Thursday, October 31, 2019

Google’s Network Congestion Algorithm Isn’t Fair, Researchers Say

Researchers at Carnegie Mellon University say a Google algorithm designed help reduce internet congestion is mathematically unfair, resulting in network management systems that may disadvantage some traffic over others.

Several years back, Google began work on a new open source congestion control algorithm (CCA) designed to improve the way the internet functions. The result was BBR, short for Bottleneck Bandwidth and RTT (Round-Trip Time). The goal of the project: to improve how network packets travel between servers to mitigate congestion on the internet.

CCAs have long been used to help manage congestion—ideally while treating all traffic equally. But in a study unveiled last week at the Internet Measurement Conference in Amsterdam, researchers revealed that BBR doesn’t actually do a very good job of that last part.

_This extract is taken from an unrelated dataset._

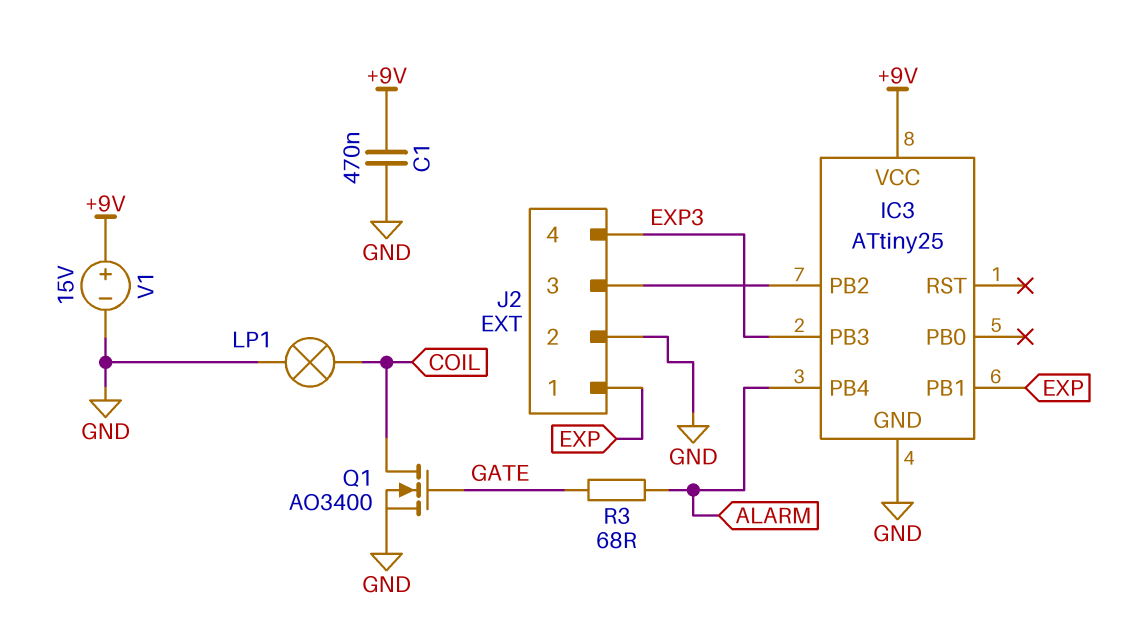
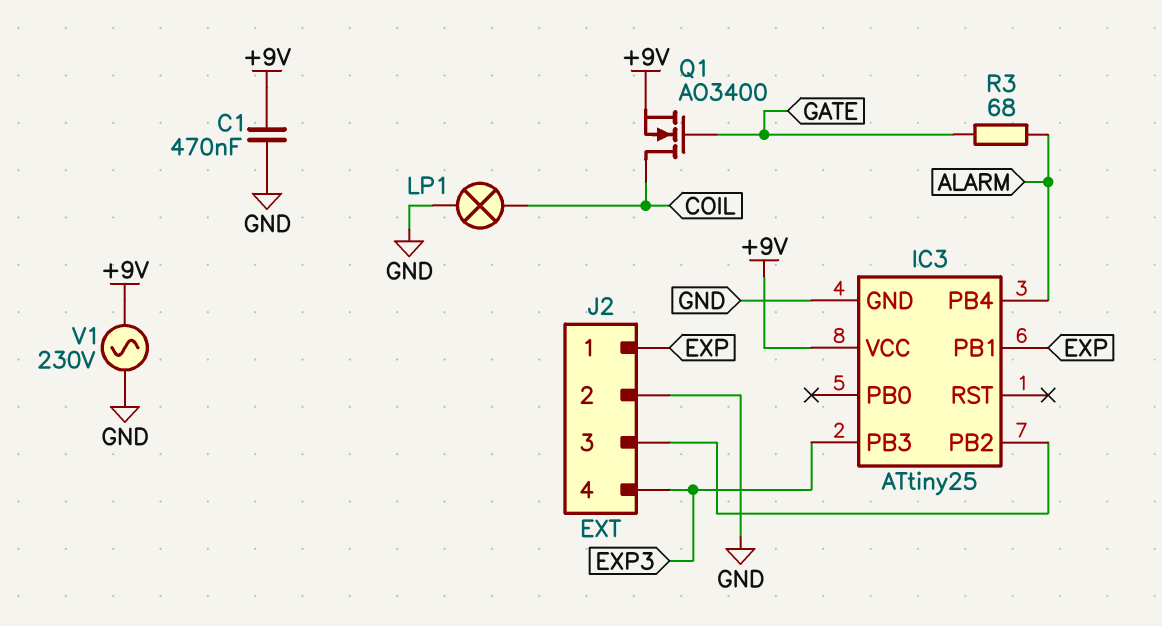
Q1: NMOS AO3400 (G GATE, D COIL, S GND) -> NMOS AO3400 (G GATE, D COIL, S +9V)
V1: 15V (plus +9V, minus GND) -> AC 230V (+9V, GND)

In fact, they found that during periods of congestion, BBR connections would take up 40 percent of the available bandwidth, leaving the remaining 60 percent to be fought over by the remaining users on the network.

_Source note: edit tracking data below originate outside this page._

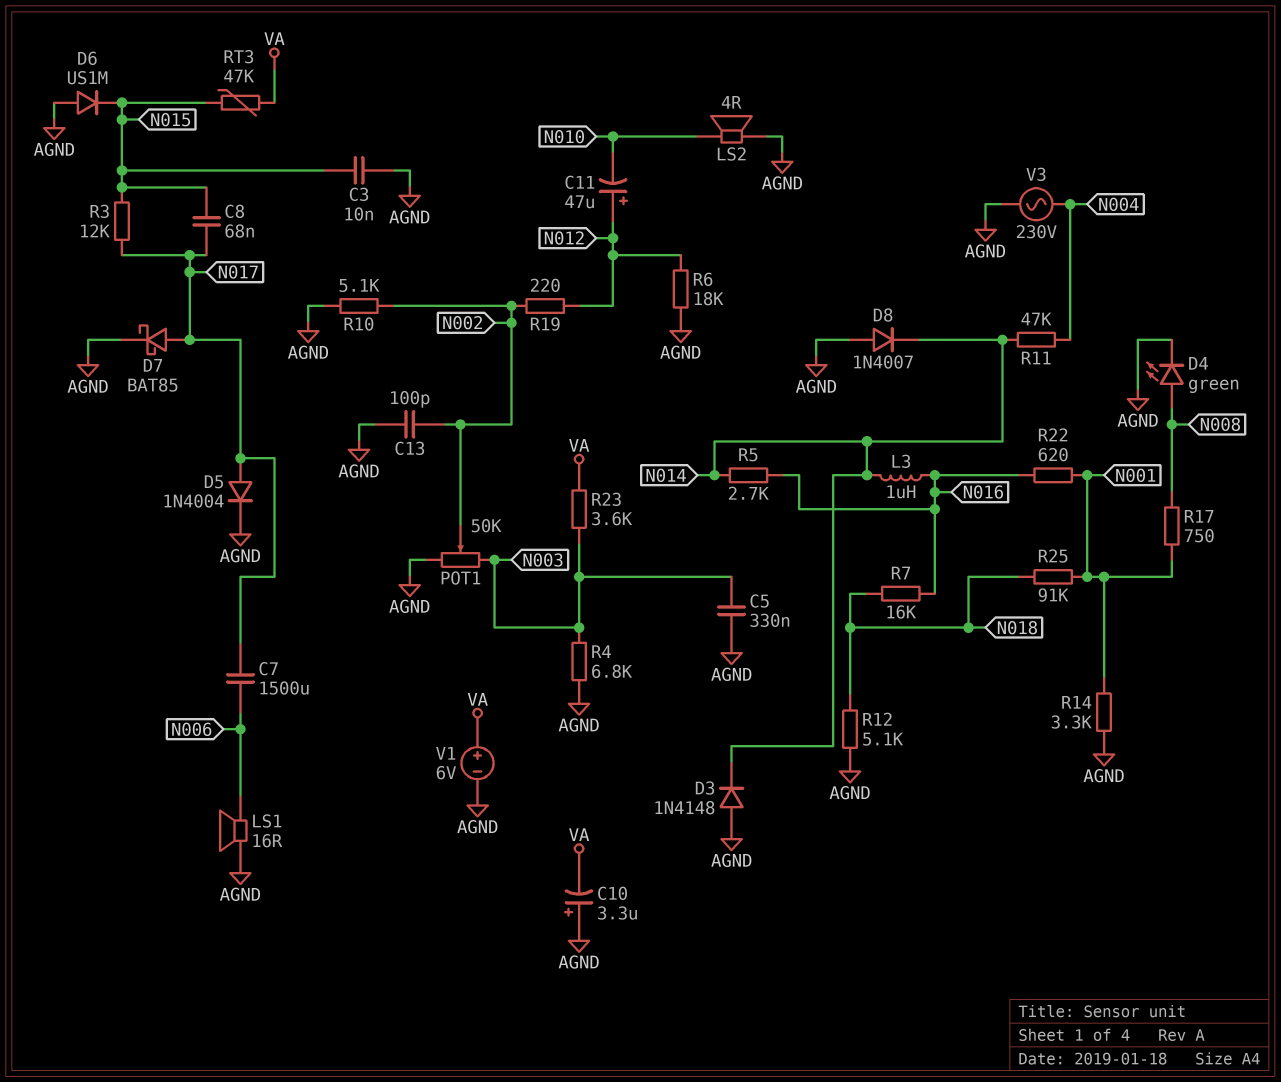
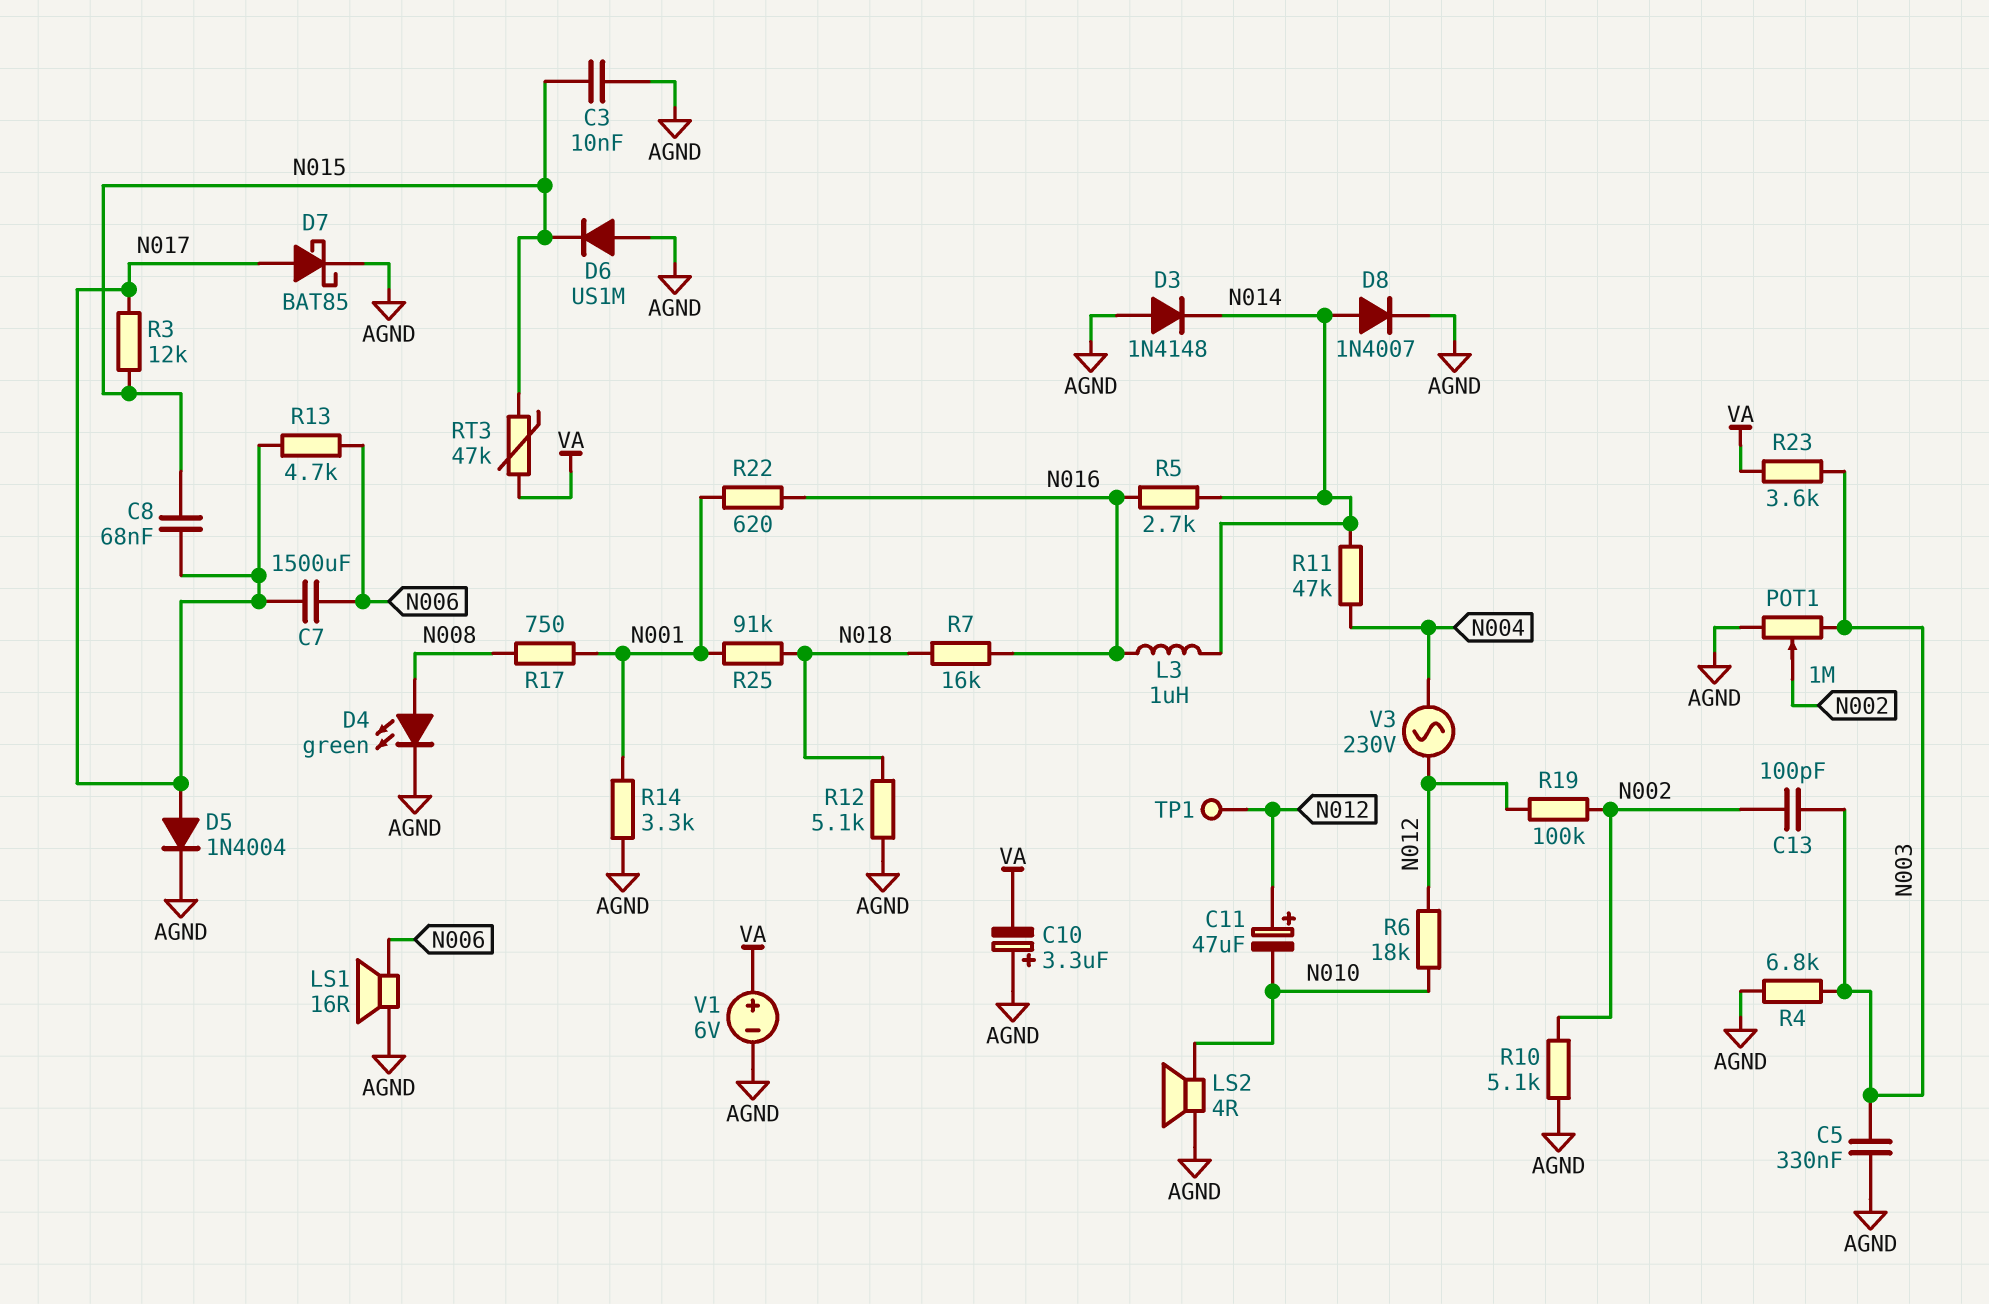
C13: 100pF (AGND, N002) -> 100pF (N002, N003)
D8: diode 1N4007 (A AGND, K N014) -> diode 1N4007 (A N014, K AGND)
POT1: 50k (AGND, N003, wiper N002) -> 1M (AGND, N003, wiper N002)
R6: 18k (AGND, N012) -> 18k (N010, N012)
R13: none -> 4.7k (N006, N017)
R19: 220 (N002, N012) -> 100k (N002, N012)
TP1: none -> test point (N012)
V3: AC 230V (AGND, N004) -> AC 230V (N004, N012)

BBR has already been implemented across various parts of Alphabet and Google, and is the dominant CCA used to help deliver YouTube traffic. Carnegie Melon researcher Ranysha Ware told Motherboard the problem only creeps up during heavy periods of congestion.

“Imagine you're at a crowded coffee shop, or in a part of the world with only 2G Internet speeds,” Ware said. “In these scenarios, the congestion control algorithms determine how to divide up the bandwidth. If you're doing a large download, having more bandwidth means your download will finish faster—and conversely, that others downloads will take longer.”

Another example: imagine six people were all trying to use a 50 Mbps broadband connection to stream Netflix. A user connected to Netflix using BBR would get 20 Mbps of bandwidth, leaving the remaining 30 Mbps to be split between the remaining five users. For those five users, the difference would be watching videos in standard definition versus HD or 4K.

Ware told me that the flaws in Google’s algorithm weren’t intentional, and that the company has been highly receptive to criticism. She said work had already begun at Google on version 2 of the algorithm, though testing will need to be done to confirm whether the problem was fixed.

She was also quick to note that the fact that Google made the algorithm open source is an act of transparency that made discovering the flaws possible in the first place. Many companies deploy CCAs that are neither transparent nor fair, she said.

“Lots of companies deploy new congestion control algorithms, but most of them are proprietary,” she said. For example, content delivery network and cloud service provider Akamai uses an algorithm dubbed FastTCP whose implementation is entirely secret. She also noted that Microsoft also uses its own non-transparent congestion control algorithm for Skype.

“It's a classically challenging problem to get these algorithms to play nice with each other, and therefore we worry that there is a lot more unfairness going on on the Internet than we know about,” she said.

Many older algorithms (like Reno and CUBIC) only responded to congestion after congestion was detected. Newer CCAs like BBR are being developed that can respond to internet congestion in real time, and will be important for improving network performance.

Equally important: transparency that allows researchers to look under the hood to make sure the end result is an internet that works equally well for everybody.